====== Material shown ======
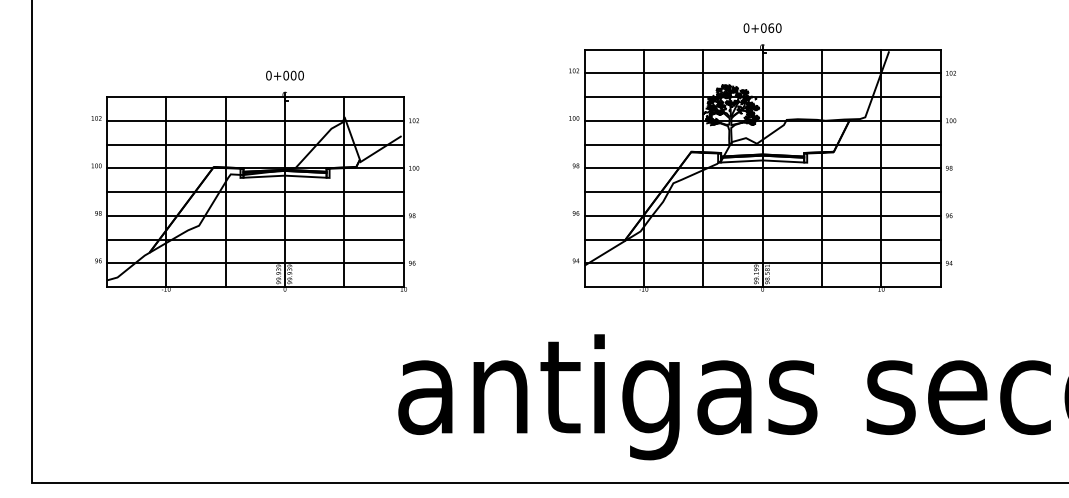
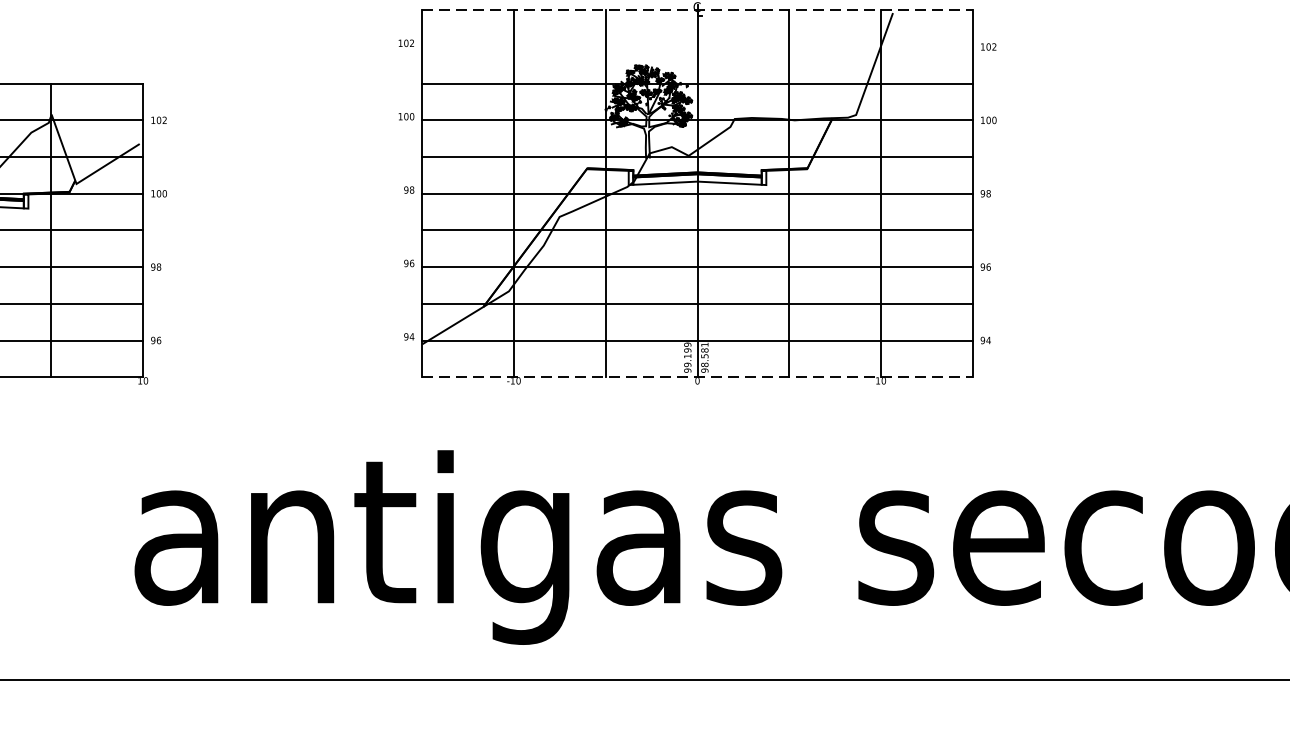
line: (763, 49) -> (698, 10), solid -> dashed
line: (762, 73) -> (697, 47), removed
line: (763, 287) -> (698, 377), solid -> dashed

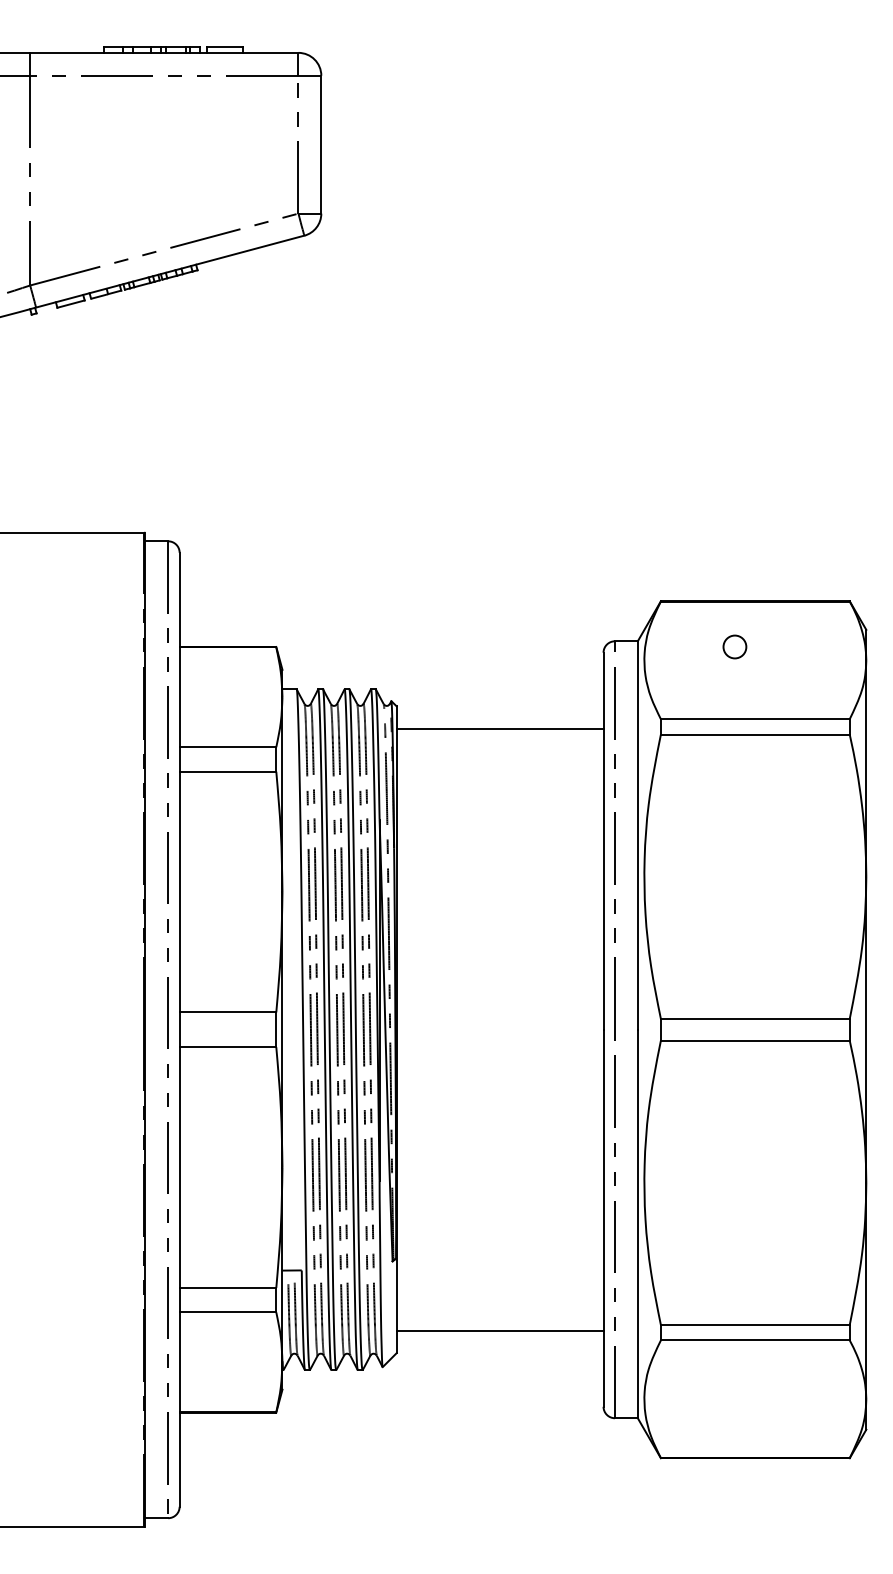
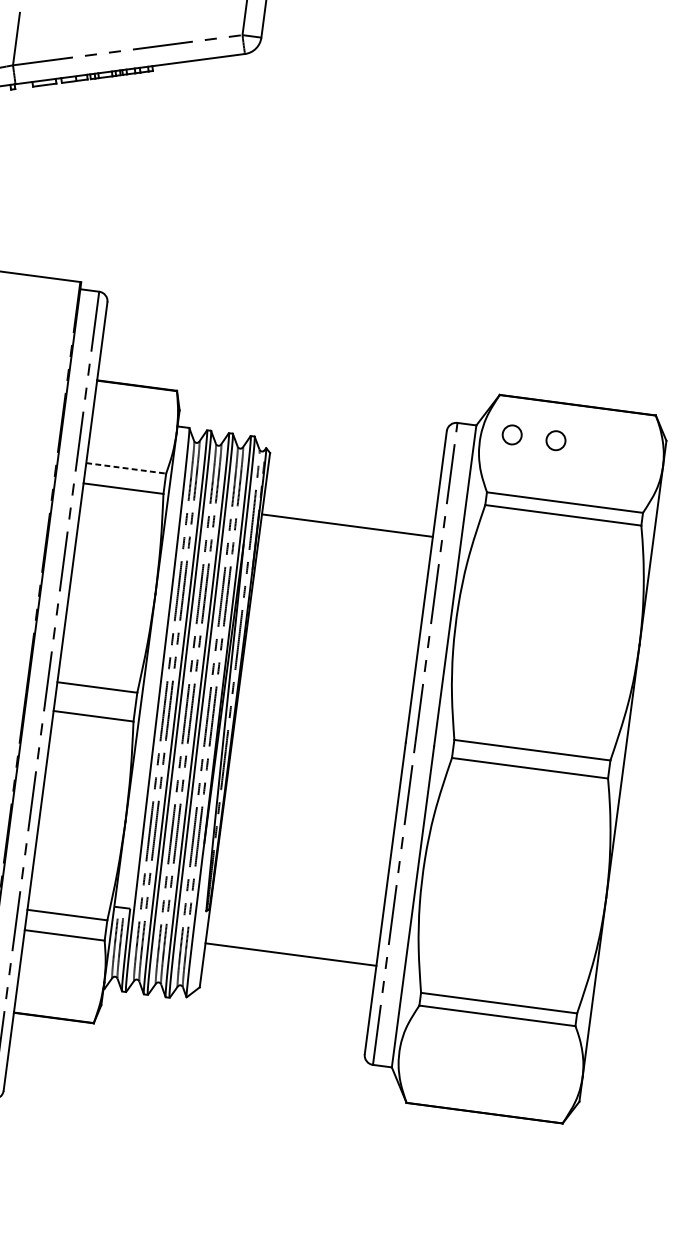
circle: (681, 646) -> (511, 434), added
line: (499, 728) -> (346, 525), moved
line: (228, 747) -> (126, 468), solid -> dashed
line: (499, 1330) -> (290, 954), moved

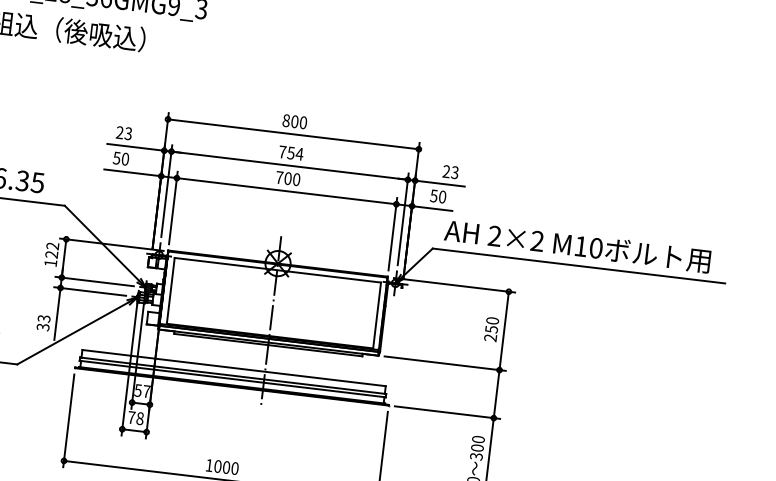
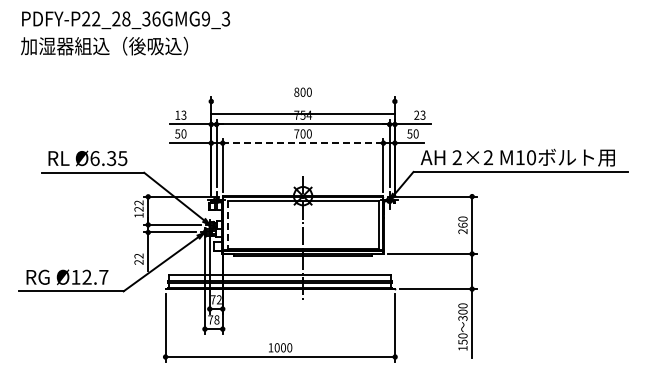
text: (119, 131) -> (177, 114), 23 -> 13
line: (292, 134) -> (302, 113), moved
line: (285, 191) -> (302, 143), solid -> dashed
line: (171, 291) -> (228, 225), solid -> dashed
text: (44, 322) -> (139, 258), 33 -> 22
text: (491, 328) -> (462, 224), 250 -> 260
text: (142, 390) -> (216, 299), 57 -> 72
======
Beginning with the line that holds "text: (119, 131) -> (177, 114), 23 -> 13" and ending with the last line of the material, retype each line exactly and output nothing else.

--- Written solution ---
text: (119, 131) -> (177, 114), 23 -> 13
line: (292, 134) -> (302, 113), moved
line: (285, 191) -> (302, 143), solid -> dashed
line: (171, 291) -> (228, 225), solid -> dashed
text: (44, 322) -> (139, 258), 33 -> 22
text: (491, 328) -> (462, 224), 250 -> 260
text: (142, 390) -> (216, 299), 57 -> 72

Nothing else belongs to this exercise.